Warnings in a confidential Inland Revenue memo, written as a 10-year outsourcing deal was being finalised with Electronic Data Systems (EDS), have become reality.
The memo, dated 1995, warned that taxpayers could end up paying premium rates for staff required at short notice. It also warned that taxpayers could have to pay for staff ordered from EDS but not required.
The warnings have proved correct on both counts.
A report last week by the National Audit Office shows that taxpayers have ended up paying for EDS employees who were not needed at the time planned. They also paid premium rates for EDS staff who were ordered at short notice.
This occurred when the Revenue embarked on a £13m project to set up a fully functional call centre to test the viability of a national network of call centres.

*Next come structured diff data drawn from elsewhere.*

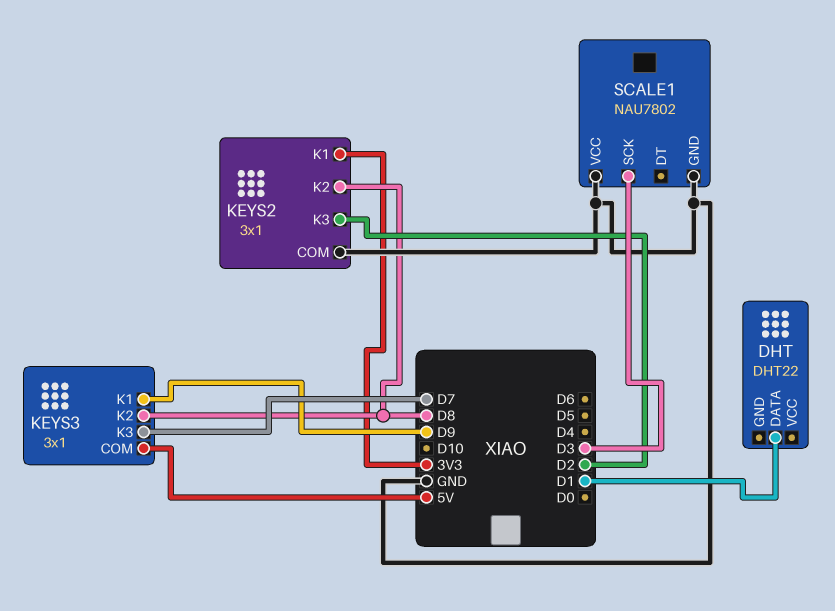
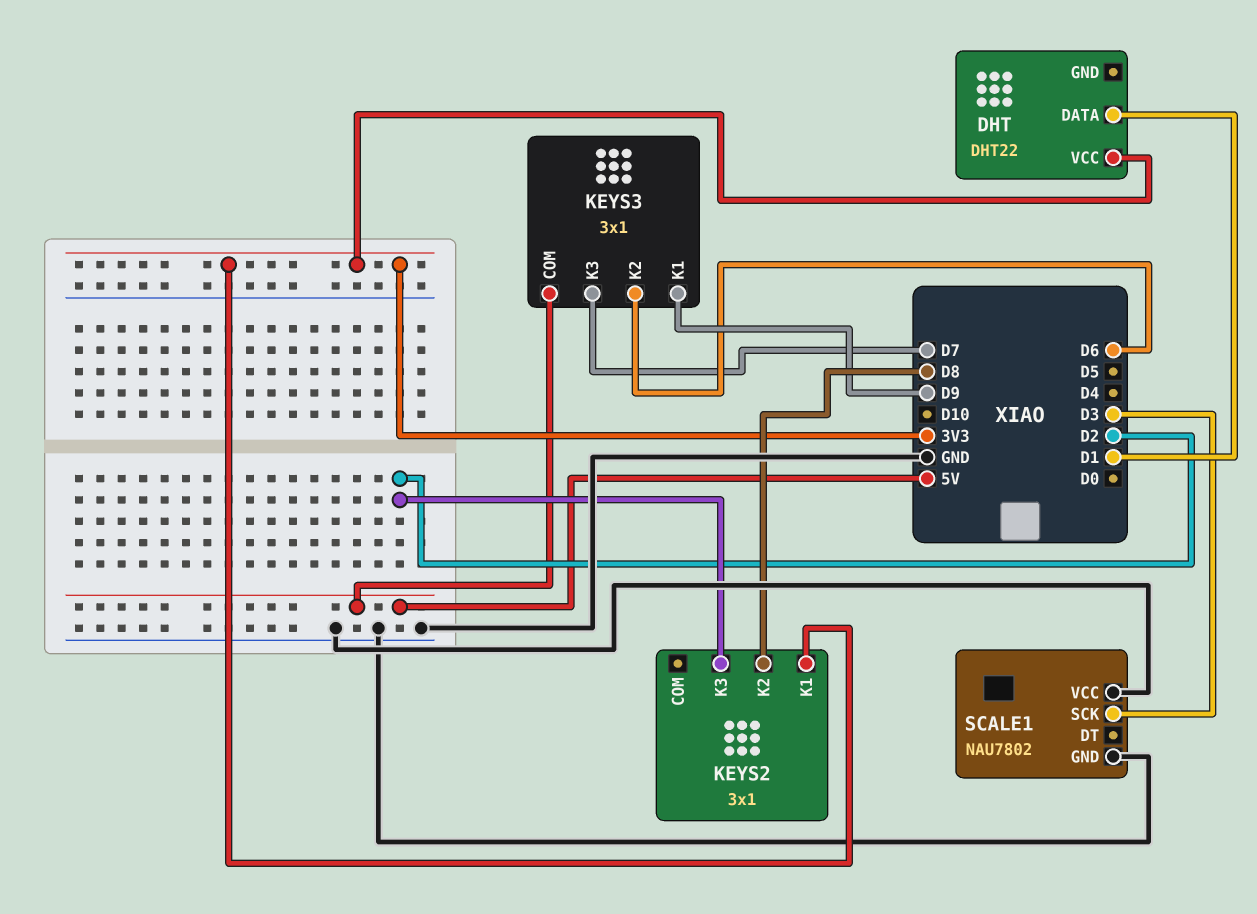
DHT pin VCC: none -> 3V3
KEYS2 pin COM: GND -> none
KEYS3 pin K2: D8 -> D6

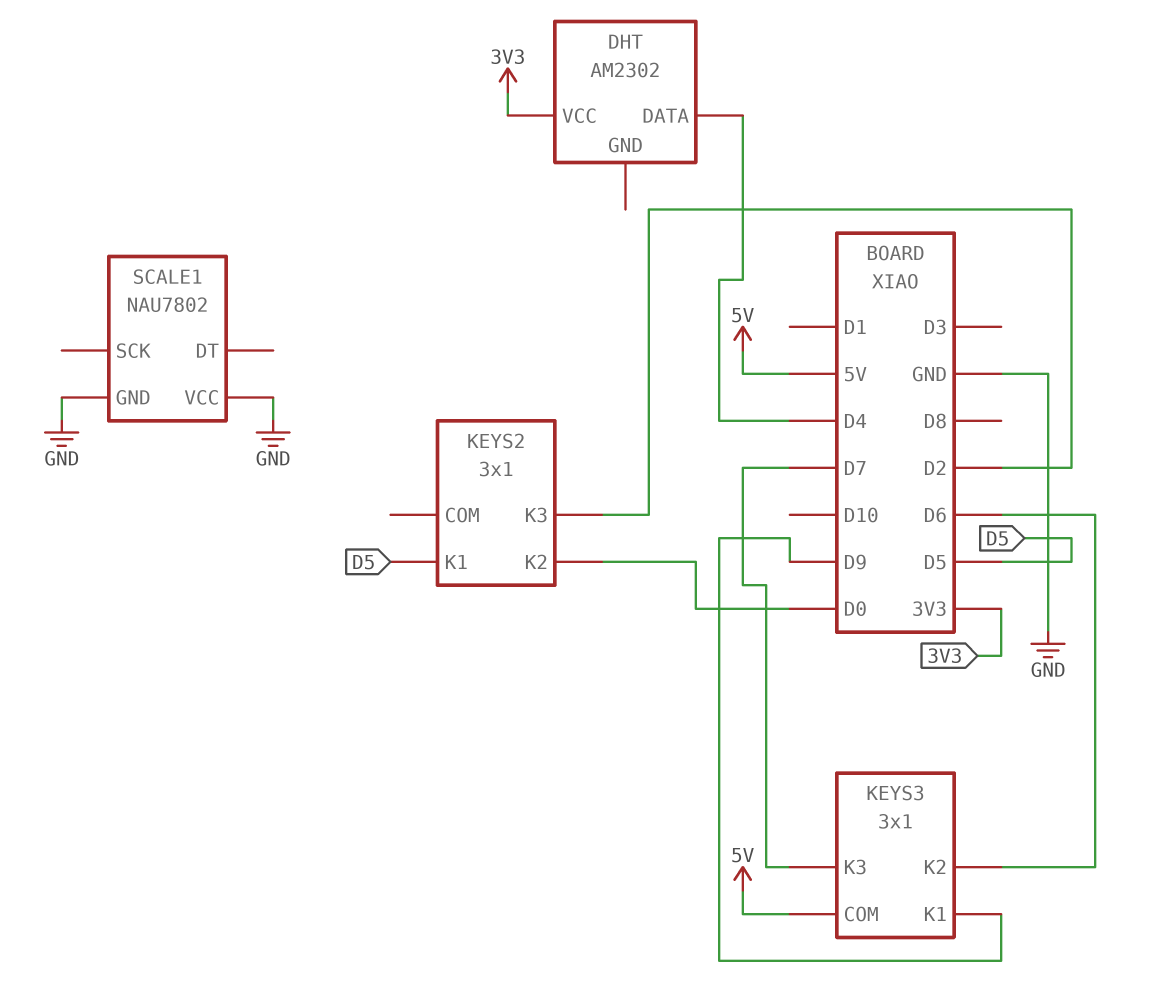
DHT: DHT22 -> AM2302
DHT pin DATA: D1 -> D4
KEYS2 pin K1: 3V3 -> D5
KEYS2 pin K2: D8 -> D0
SCALE1 pin SCK: D3 -> none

Some EDS staff were not needed at the time planned but were needed for the following quarter. Although they were not used, EDS still had to be paid for them. Also, when staff were required in the next quarter the Revenue had to pay EDS higher short-term rates for them.
However, the Revenue told the National Audit Office, "Although it had no contractual commitment to do so, EDS had worked with the department to minimise the overall financial impact of such cases."
EDS' contract with the Revenue is nearing the six-year mark. The Revenue is already giving consideration as to how the contract can be opened up to competition. But the National Audit Office has warned that the Revenue may find itself locked into the EDS deal.